▸ Information shown

---------------

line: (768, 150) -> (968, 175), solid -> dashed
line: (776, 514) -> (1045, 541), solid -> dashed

---------------

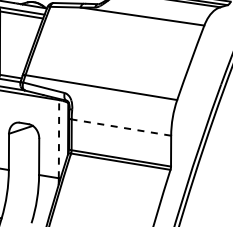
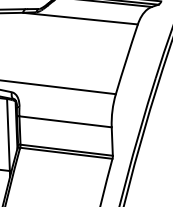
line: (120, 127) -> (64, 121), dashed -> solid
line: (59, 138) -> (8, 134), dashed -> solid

---------------

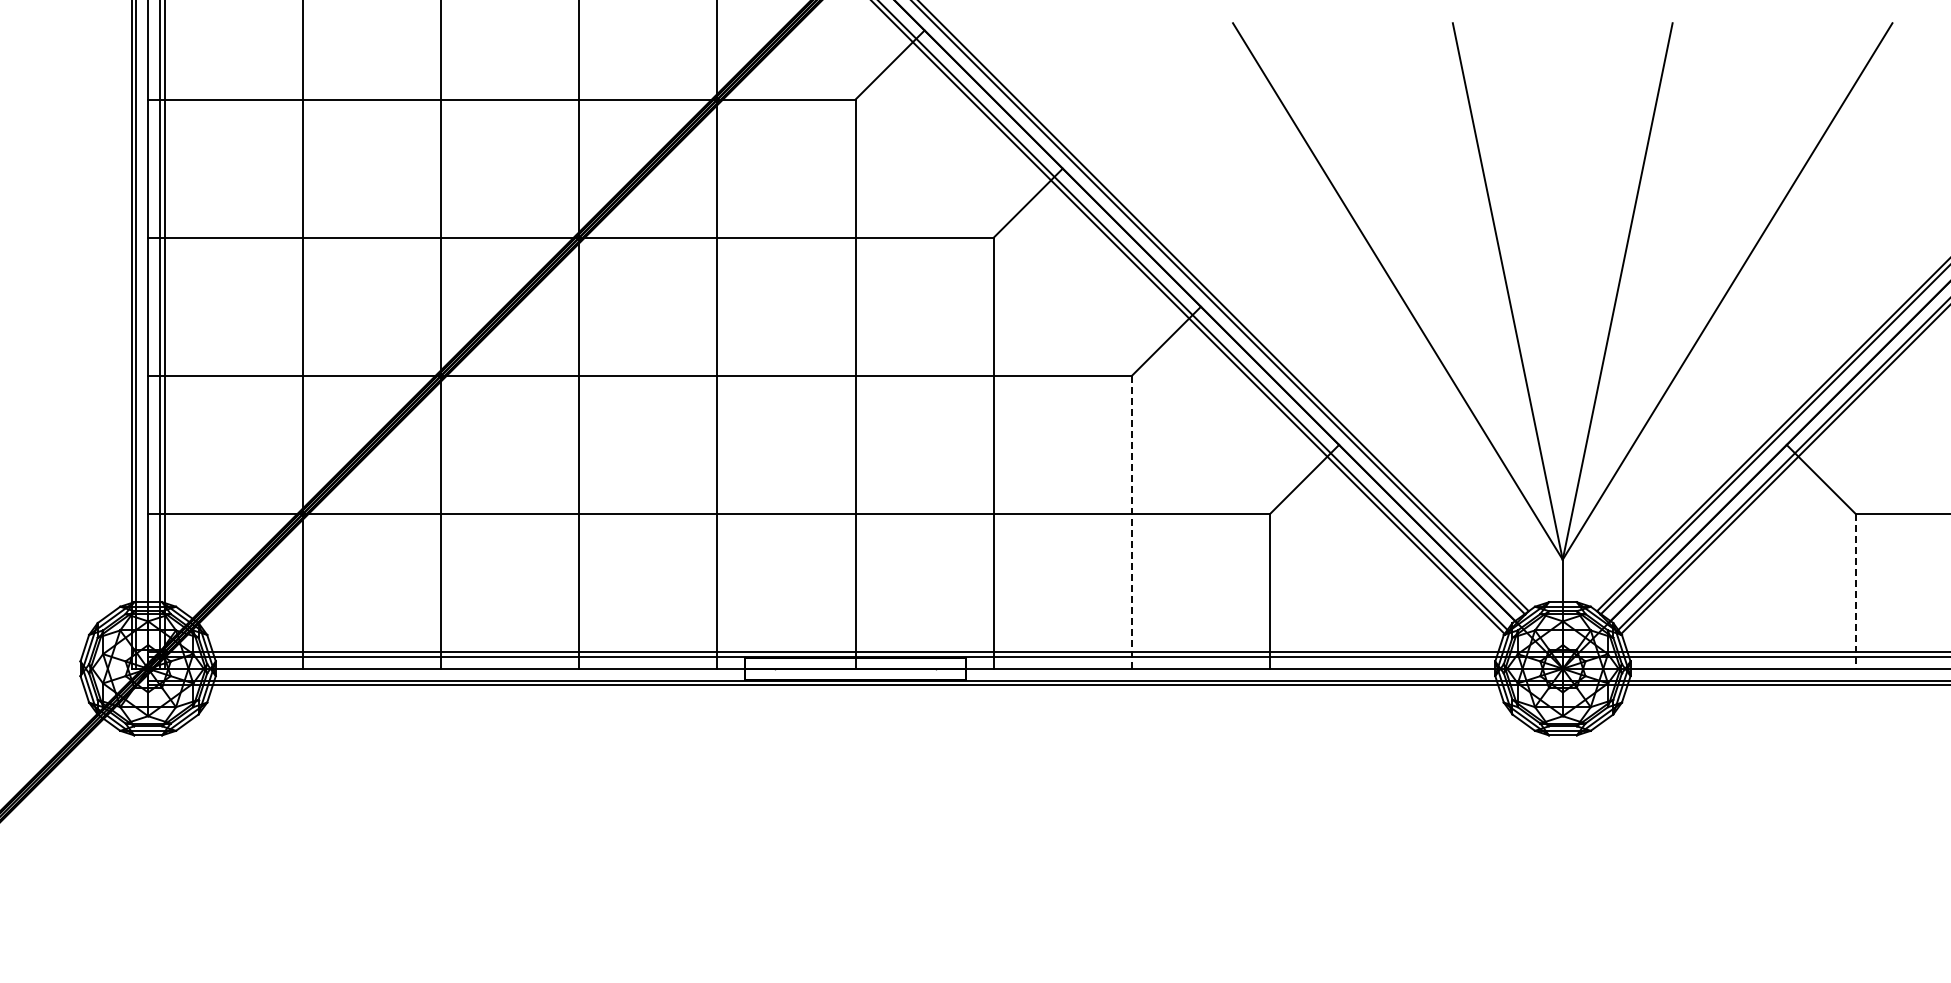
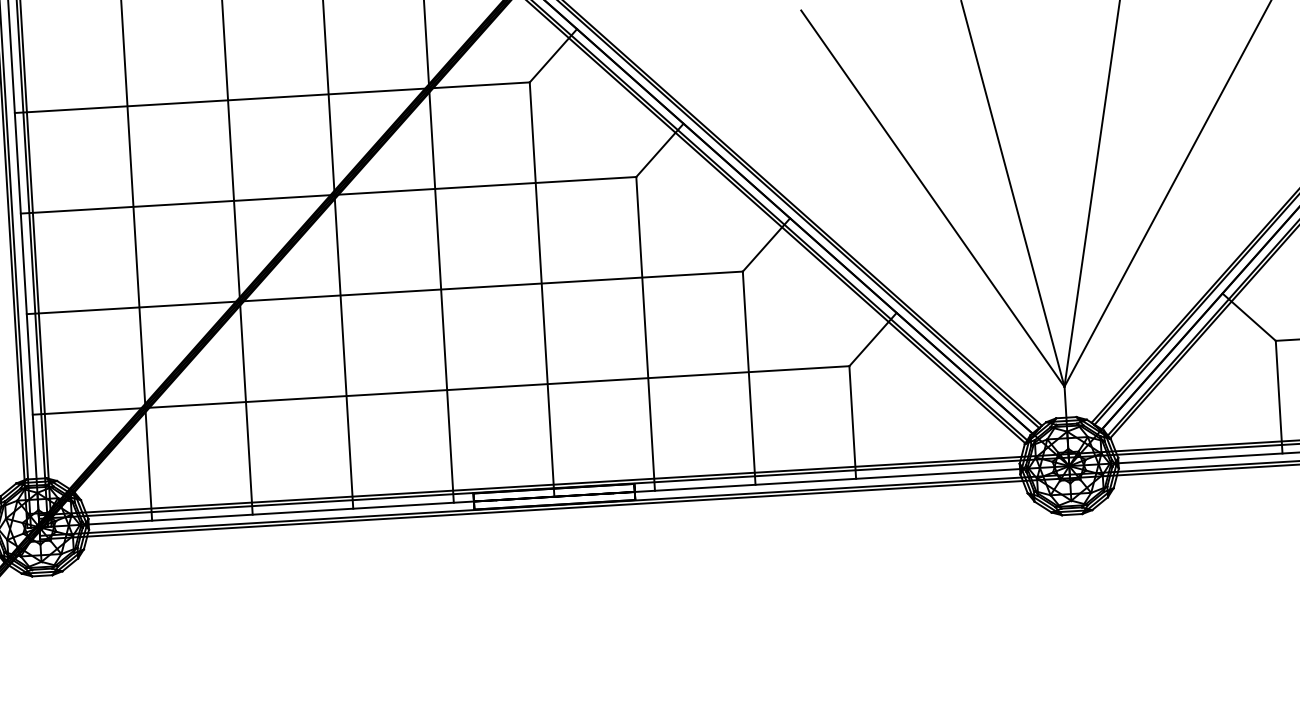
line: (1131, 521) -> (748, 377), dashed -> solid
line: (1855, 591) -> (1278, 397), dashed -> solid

---------------

▸ Directions
For the listing above, print only the lines starting at the line containing "line: (768, 150)" and ending at the line containing "line: (776, 514)", exactly, both included.

▸ Answer
line: (768, 150) -> (968, 175), solid -> dashed
line: (776, 514) -> (1045, 541), solid -> dashed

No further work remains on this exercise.